General
Overview
We strongly recommend that every user studies Liquity Protocol carefully before using PolyQuity platform. You can directly read the official Liquity documentation and find more details, or join our community to discuss it.
PolyQuity a friendly fork of the Liquity which is a decentralized borrowing protocol on Ethereum. Therefore, we will quote the official content to introduce how it works. You can also directly check the official documentation for more details.
How does PolyQuity work?
PolyQuity is a fork of the Liquity protocol in the Polygon network, so it works in the same way as Liquity, and you can refer to the official document of Liquity for more information.
What are the main use cases of PolyQuity?
Borrow PUSD against Matic by opening a Trove
Secure PolyQuity by providing PUSD to the Stability Pool in exchange for rewards
Stake PYQ to earn the fee revenue paid for borrowing ,redeeming PUSD and PYQ transfer fee.
Redeem
1 PUSD
for1 USD
worth of Matic when the PUSD peg falls below$1
What are PUSD and PYQ?
PUSD is the USD-pegged stablecoin used to pay out loans on the PolyQuity protocol. At any time it can be redeemed against the underlying collateral at face value. Learn more about the stability mechanism.
PYQ is the secondary token issued by PolyQuity. It captures the fee revenue that is generated by the system and incentivizes early adopters and frontends. The total PYQ supply is capped at 1,000,000,000 tokens
.
Does PolyQuity charge any fees?
There is a one-off fee whenever PUSD is borrowed, and when PUSD is redeemed:
For borrowers, there is a borrowing fee on loans as a percentage of the drawn amount (in PUSD).
For redeemers, there is a redemption fee on the amount paid to users by the system (in Matic) when exchanging PUSD for Matic. Note that redemption is separate from repaying your loan as a borrower, which is free of charge.

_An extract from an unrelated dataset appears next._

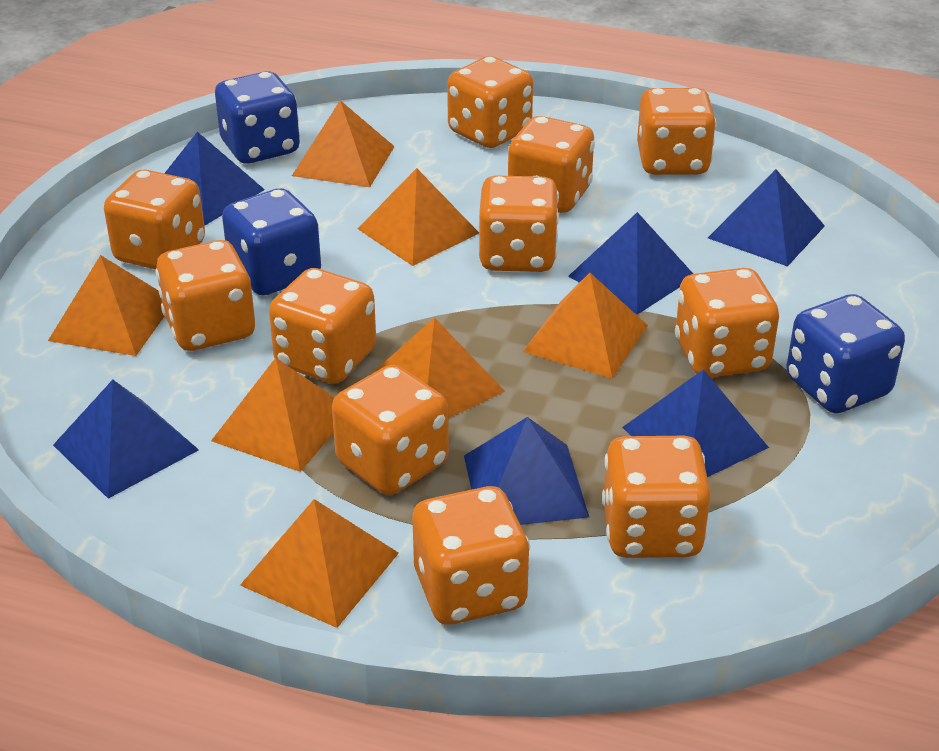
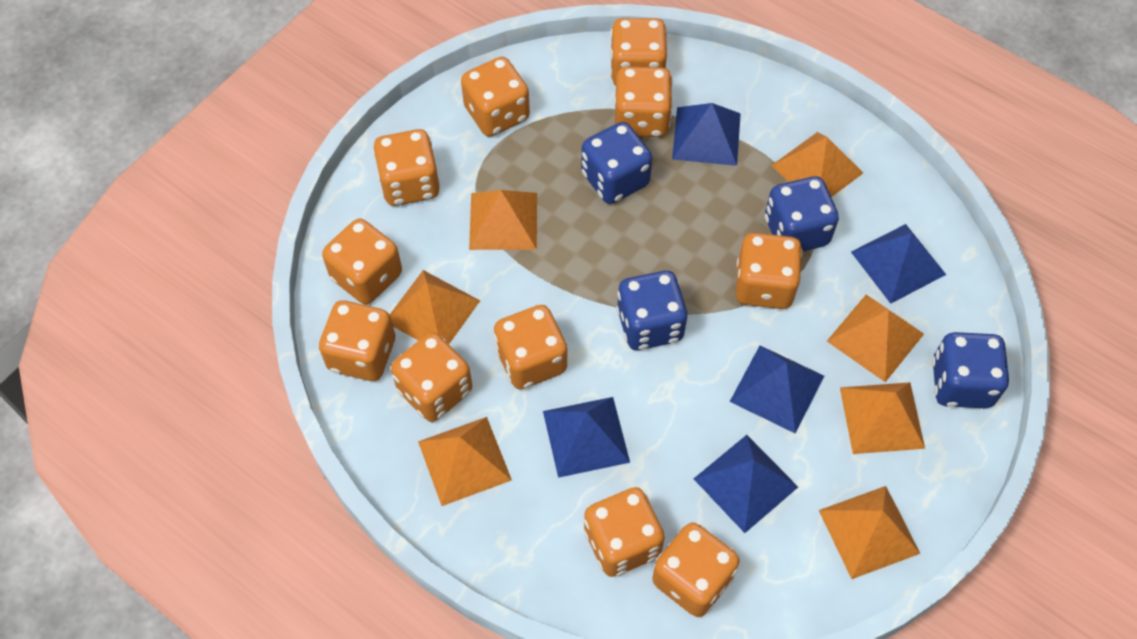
blue dice: 3 -> 4
blue pyramid: 6 -> 5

Both fees depend on the redemption volumes, i.e. they increase upon every redemption in function of the redeemed amount, and decay over time as long as no redemptions take place. The intent is to throttle large redemptions with higher fees, and to throttle borrowing directly after large redemption volumes. The fee decay over time ensures that the fee for both borrowers and redeemers will “cool down”, while redemptions volumes are low.

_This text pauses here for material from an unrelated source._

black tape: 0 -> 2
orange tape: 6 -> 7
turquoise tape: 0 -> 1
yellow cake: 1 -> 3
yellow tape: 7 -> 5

The fees cannot become smaller than 0.5%
(except in Recovery Mode), which protects the redemption facility from being misused by arbitrageurs front-running the price feed. The borrowing fee is capped at 5%
, keeping the system (somewhat) attractive for borrowers even in phases where the monetary is contracting due to redemptions. Other than that, the two fees are identical and are depicted as "Fee" in the following exemplary chart:
How can I earn money using PolyQuity?
There are two different ways to generate revenue using PolyQuity:
Deposit PUSD to the Stability Pool and earn liquidation gains (in Matic) and PYQ rewards.
Stake PYQ and earn PUSD , Matic and PYQ revenue from borrowing fees, redemption fees and PYQ transfer fees.
Can I lose my funds?
As a non-custodial system, all the tokens sent to the protocol will be held and managed algorithmically without the interference of any person or legal entity. That means your funds will only be subject to the rules set forth in the smart contract code.

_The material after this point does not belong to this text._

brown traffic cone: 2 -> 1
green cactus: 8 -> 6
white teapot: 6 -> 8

There are two scenarios under which you may lose a part of your funds:
You are a borrower (Trove owner) and your collateral in Matic is liquidated. You will still keep your borrowed PUSD, but your Trove will be closed and your collateral will be used to compensate Stability Pool depositors.
You are a Stability Pool depositor and your deposited PUSD is used to repay debt from liquidated borrowers. Since liquidations are triggered any time borrowers’ collateral drops below
110%
, you will receive more Matic in return with a very high probability. However, if Matic decreases in price and you maintain exposure, you may lose value in your total pool deposits.
Please note that a hack or a bug that results in losses for the users can never be fully excluded.